By the Numbers: Lifetime Value (Five-Figure Clients)

A client opening her gym bag - by the numbers: LTV

What’s the average client worth to your business?

When you see the answer, you might think about each client differently.

While every client is more important than the money he or she spends, you do have a transactional relationship with your members. They’re not paying you for friendship. Tracking your average client lifetime value (LTV) serves a few of goals:

  1. It tells you if your service is becoming more valuable over time.
  2. It puts marketing costs (or “cost of acquisition”) into context.
  3. It might change your perspective when you’re talking to clients.


To calculate LTV, multiply your average revenue per member per month (ARM) by your length of engagement (LEG). (Click here for more on these key metrics.)


Five-Figure Clients


When I was a treadmill salesman, I had a very gruff, fast-talking boss. She was great at sales, and I wasn’t.

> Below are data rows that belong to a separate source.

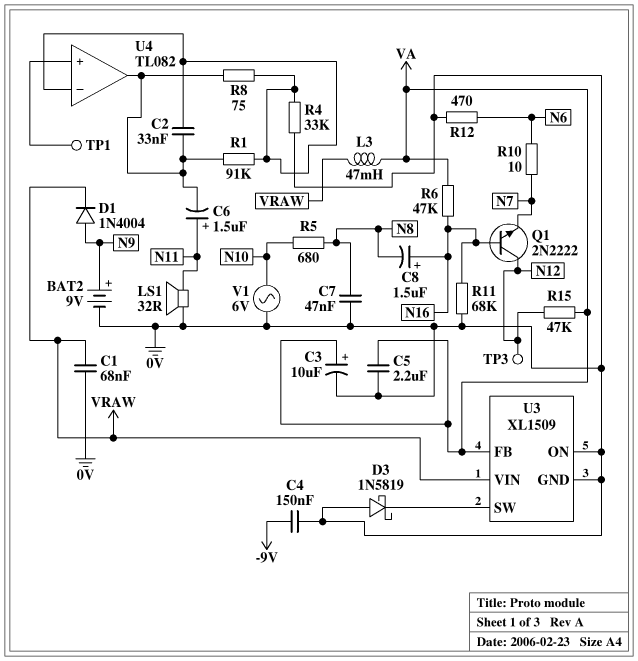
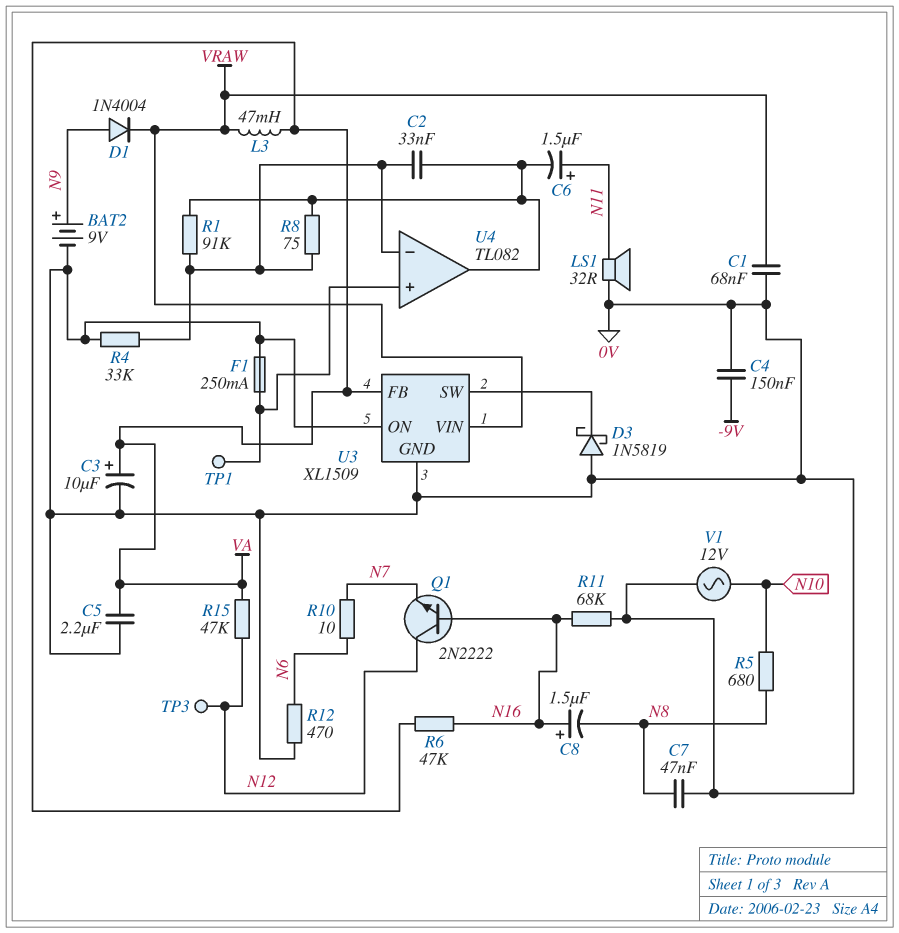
F1: none -> 250mA (0V, U4/in+)
V1: AC 6V (0V, N10) -> AC 12V (0V, N10)

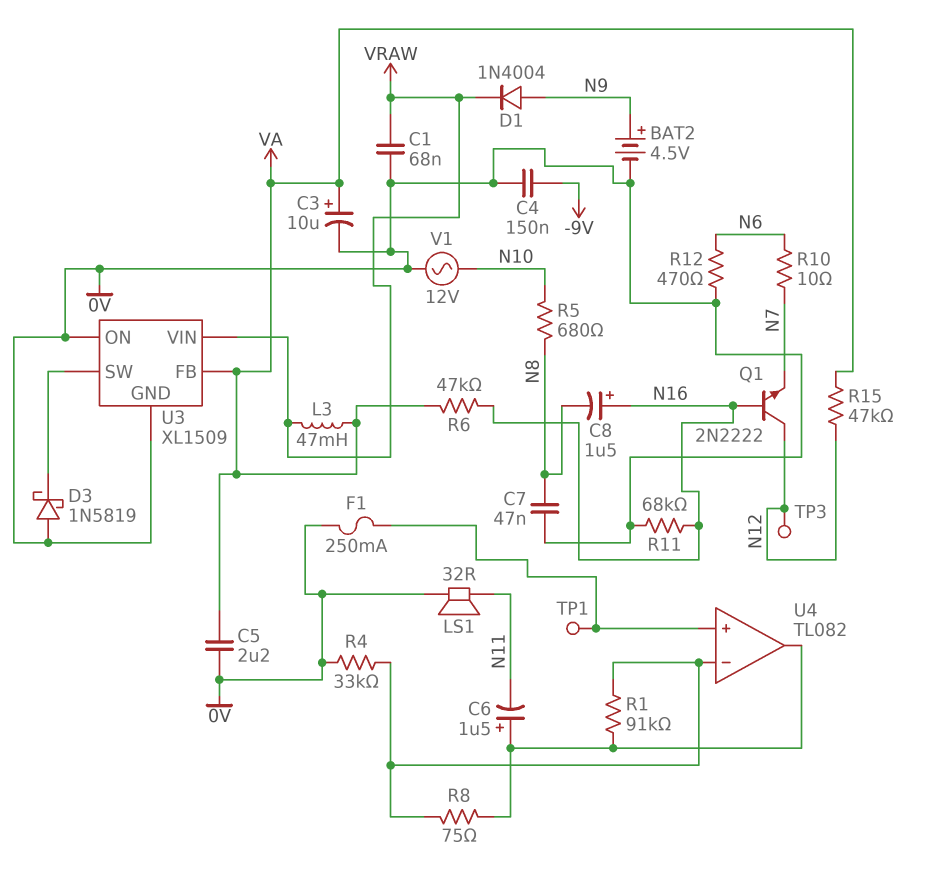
BAT2: 9V (plus N9, minus 0V) -> 4.5V (plus N9, minus 0V)
C2: 33nF (U4/in-, U4/out) -> none
C6: 1.5uF (plus N11, minus U4/out) -> 1.5uF (plus U4/out, minus N11)

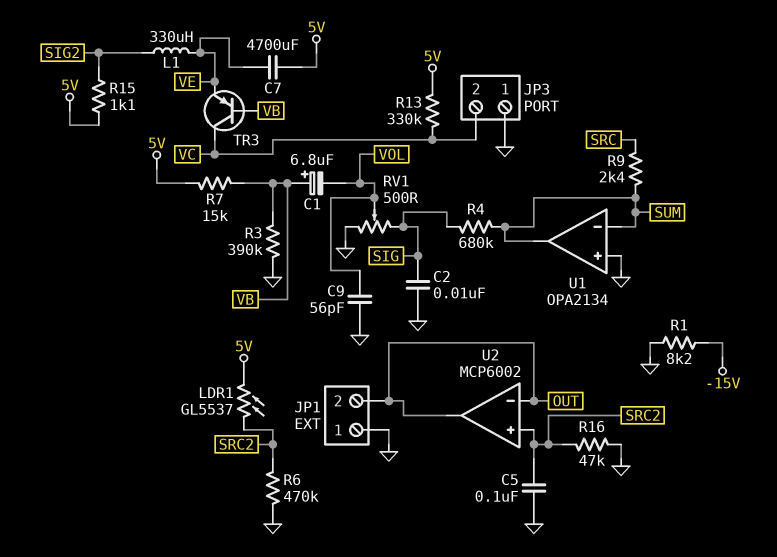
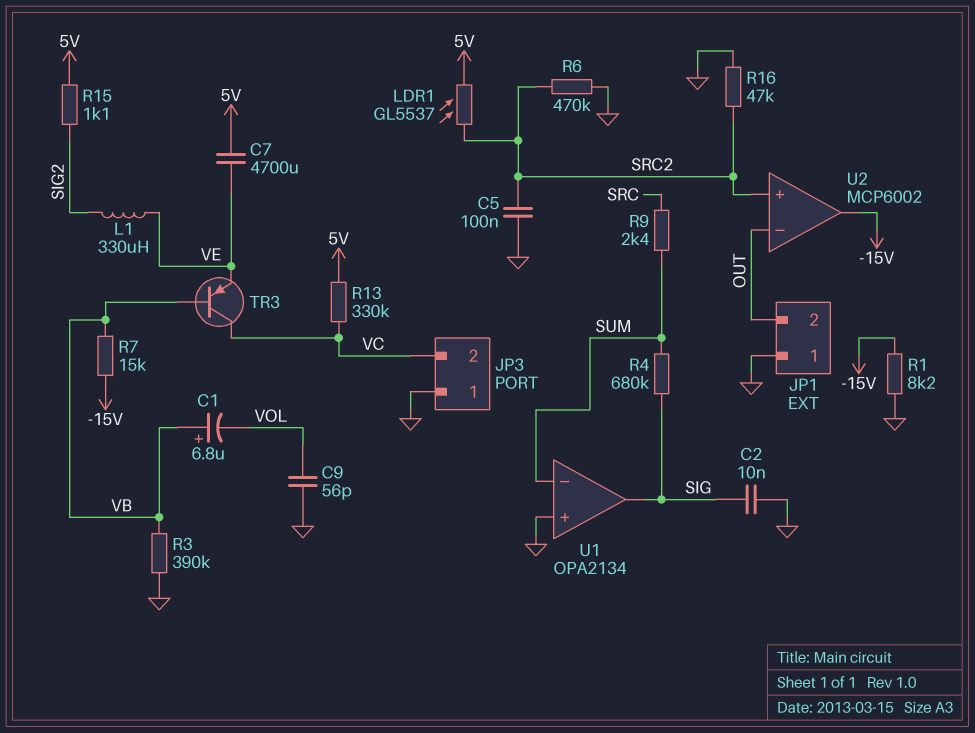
R7: 15k (5V, VB) -> 15k (-15V, VB)
RV1: 500 (GND, SIG, wiper VOL) -> none
U1 pin out: SUM -> SIG
U2 pin out: OUT -> -15V

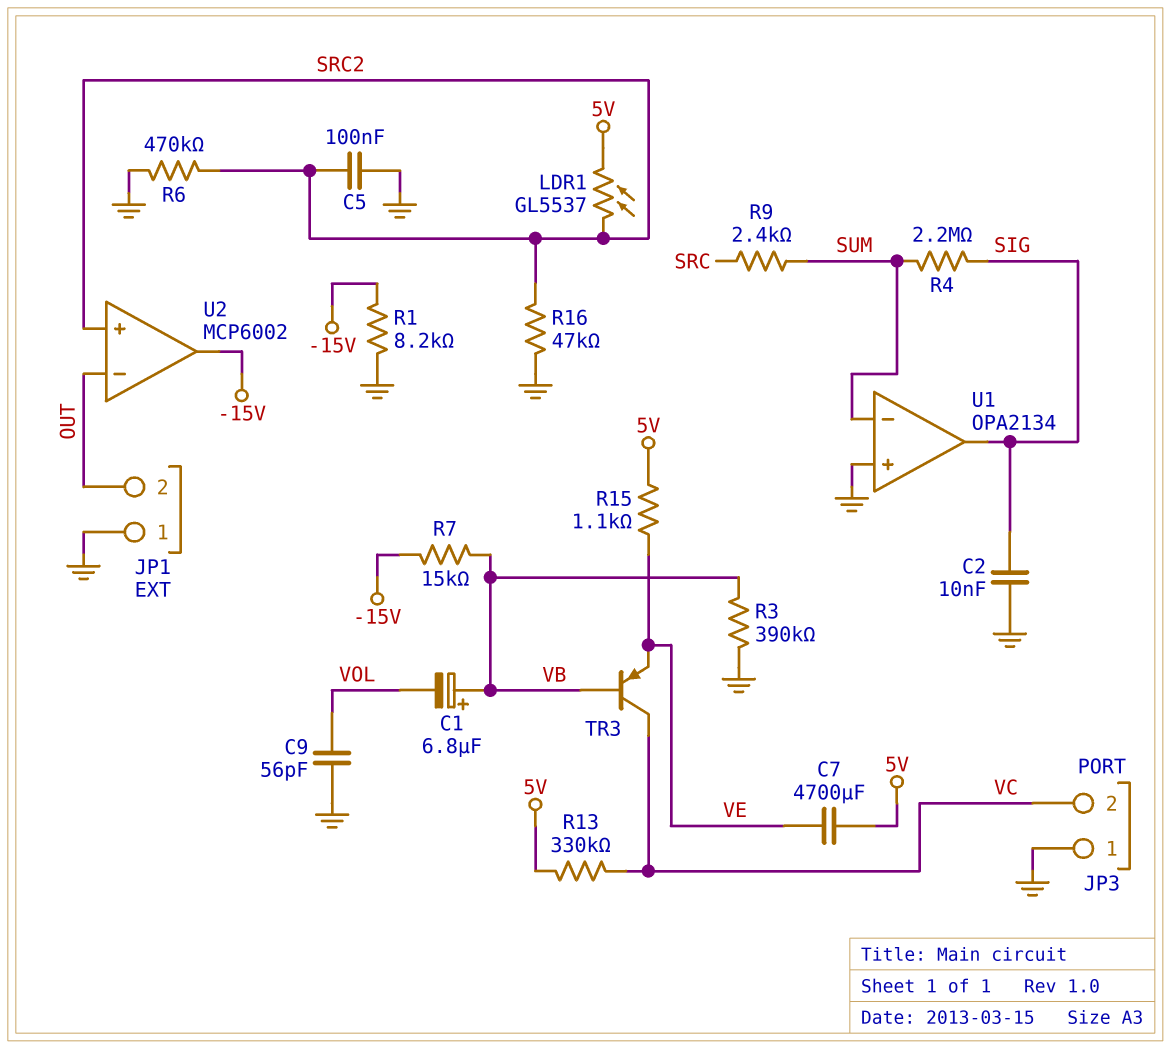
L1: 330uH (SIG2, VE) -> none
R4: 680k (SIG, SUM) -> 2.2M (SIG, SUM)
R15: 1.1k (5V, SIG2) -> 1.1k (5V, VE)

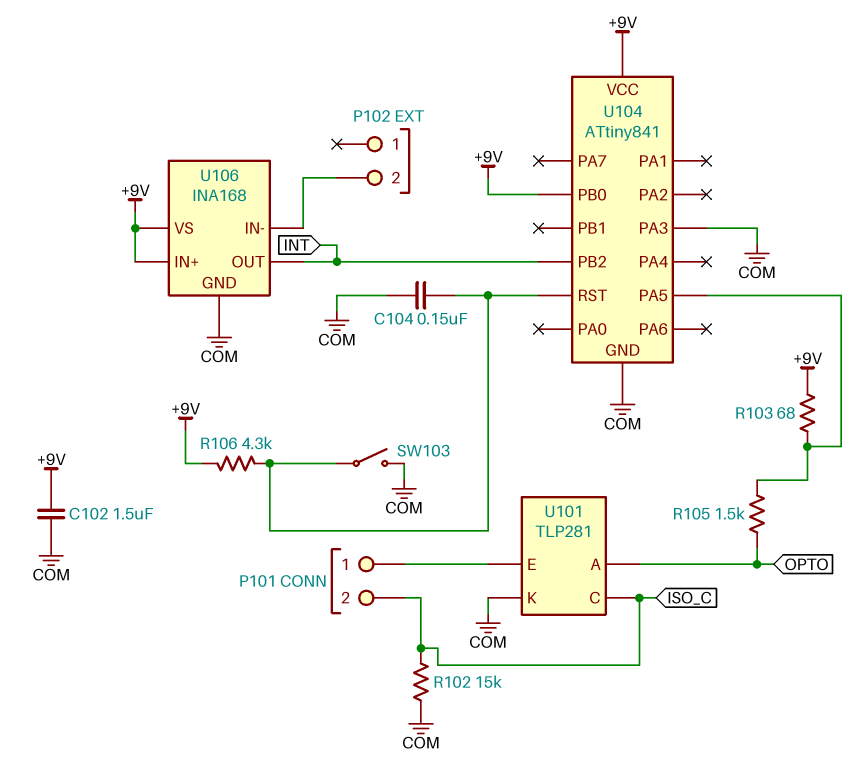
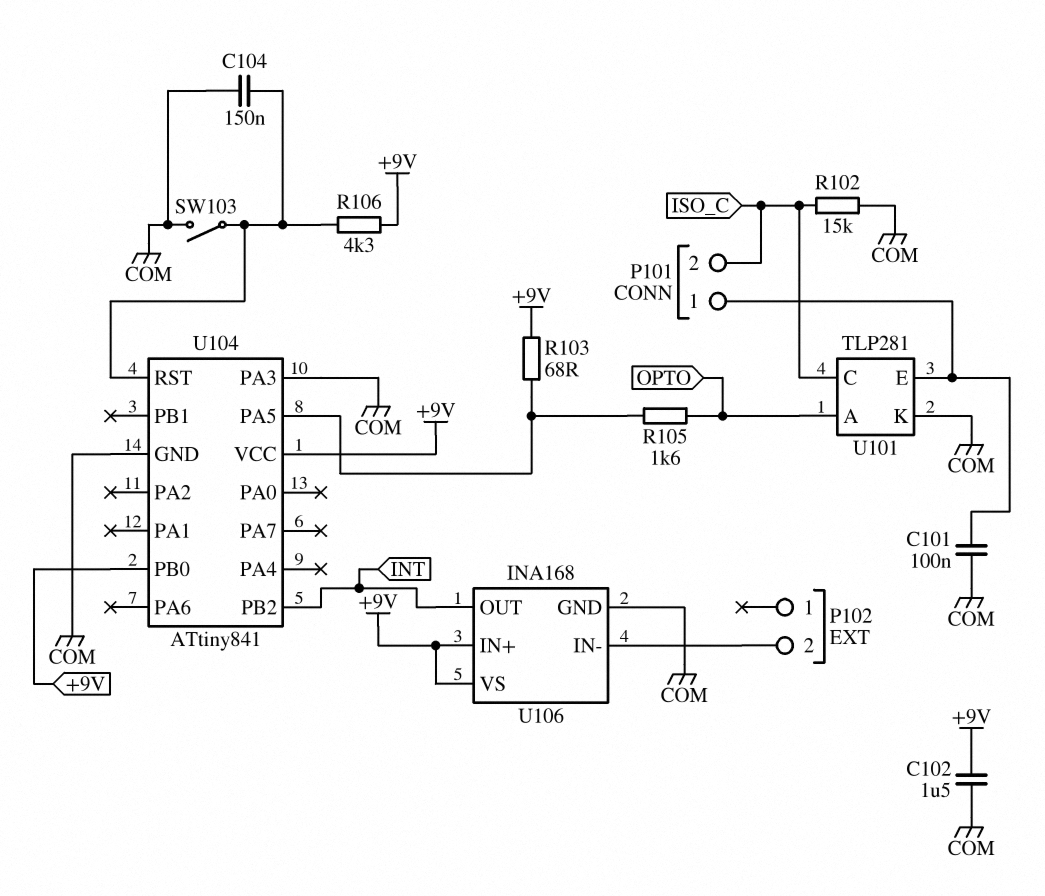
C101: none -> 100nF (COM, P101/1)
R105: 1.5k (OPTO, U104/PA5) -> 1.6k (OPTO, U104/PA5)

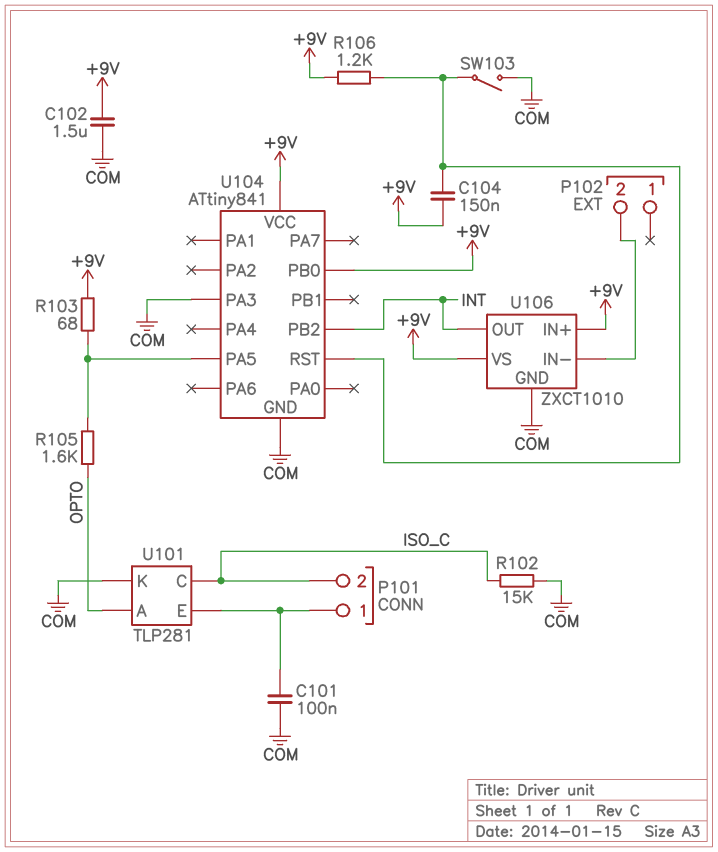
C104: 150nF (COM, U104/RST) -> 150nF (+9V, U104/RST)
R106: 4.3k (+9V, U104/RST) -> 1.2k (+9V, U104/RST)
U106: INA168 -> ZXCT1010

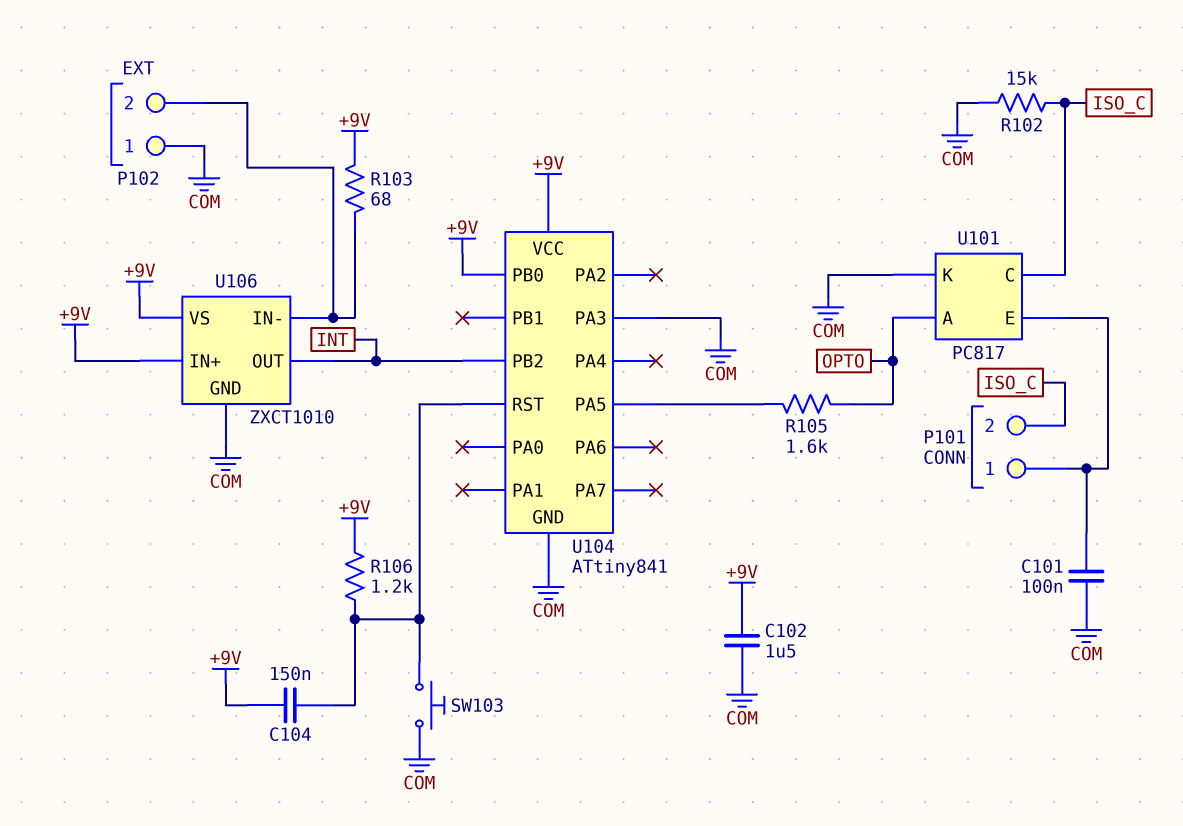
P102 pin 1: none -> COM
R103: 68 (+9V, U104/PA5) -> 68 (+9V, P102/2)
SW103: switch (COM, U104/RST) -> button (COM, U104/RST)
U101: TLP281 -> PC817

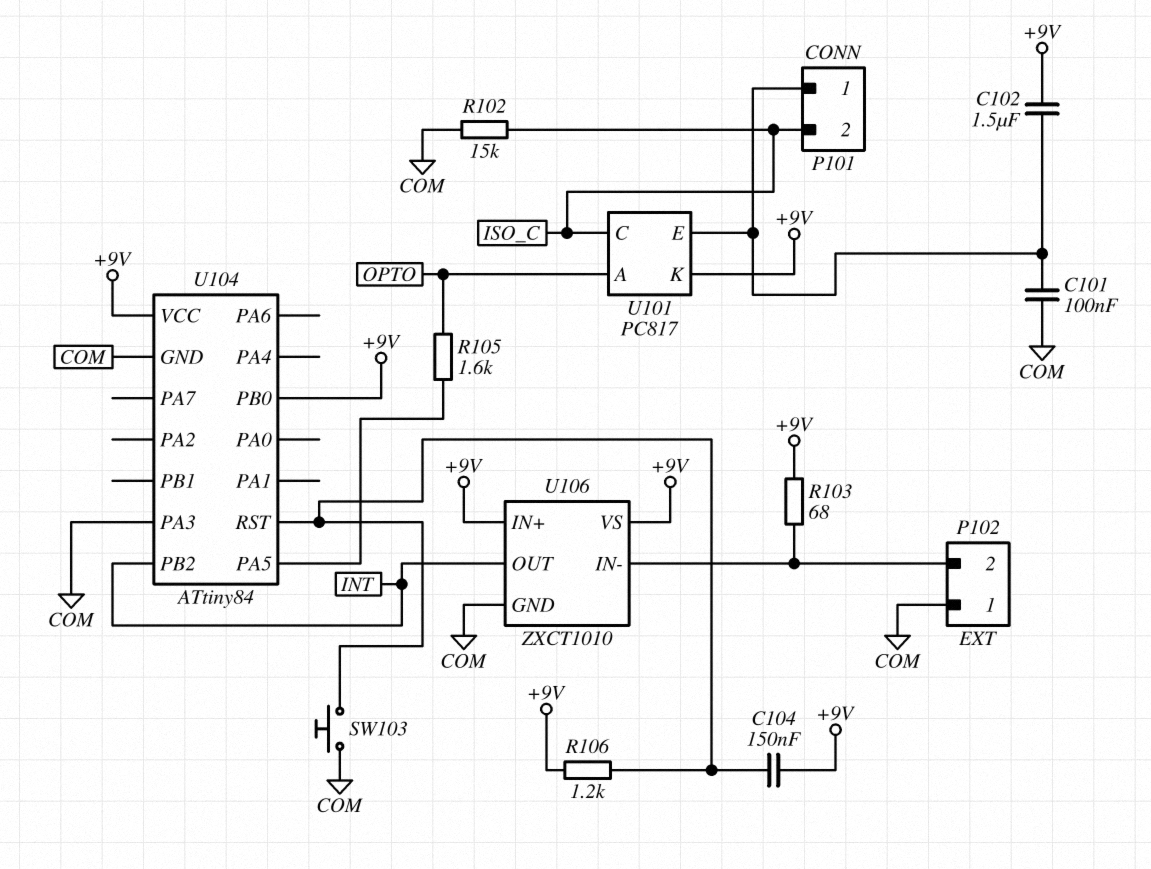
C102: 1.5uF (+9V, COM) -> 1.5uF (+9V, P101/1)
U101 pin K: COM -> +9V
U104: ATtiny841 -> ATtiny84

One day, while she was visiting the shop, a shipment of new treadmills arrived at the loading dock. Just as we started unloading the treadmills, the phone began to ring.

It rang once. I kept moving boxes. She didn’t say anything.

Then it rang again. I continued to move boxes. She stared at me.

When it rang a third time, she sprinted to the front desk and answered the phone, out of breath. She spoke with a potential client for 10 minutes. Then she put the phone down and made a beeline for me.

“You always answer the phone,” she yelled. “There’s always a $10,000 client on the line!”

After that, I answered the phone every time—unless I was talking to a customer in person. But you can bet that I returned phone calls fast. The perspective on a person’s potential value added an urgency to my care for clients.


Three Reasons to Track LTV


The reason the top gyms in the world track LTV is simple: They want to know what every client is worth financially.

The value they provide to the client is unmeasurable: health, energy, vitality, self-esteem, etc.

But the value the client provides in return is measurable. And there are good reasons to track it.

First, you’ll know what you can afford to spend to acquire a client. If you live in an area with high turnover (or you just have poor retention), then you’ll have to buy advertising to grow your gym. But how much? And where do you invest your marketing dollars? Knowing your LTV is the first step.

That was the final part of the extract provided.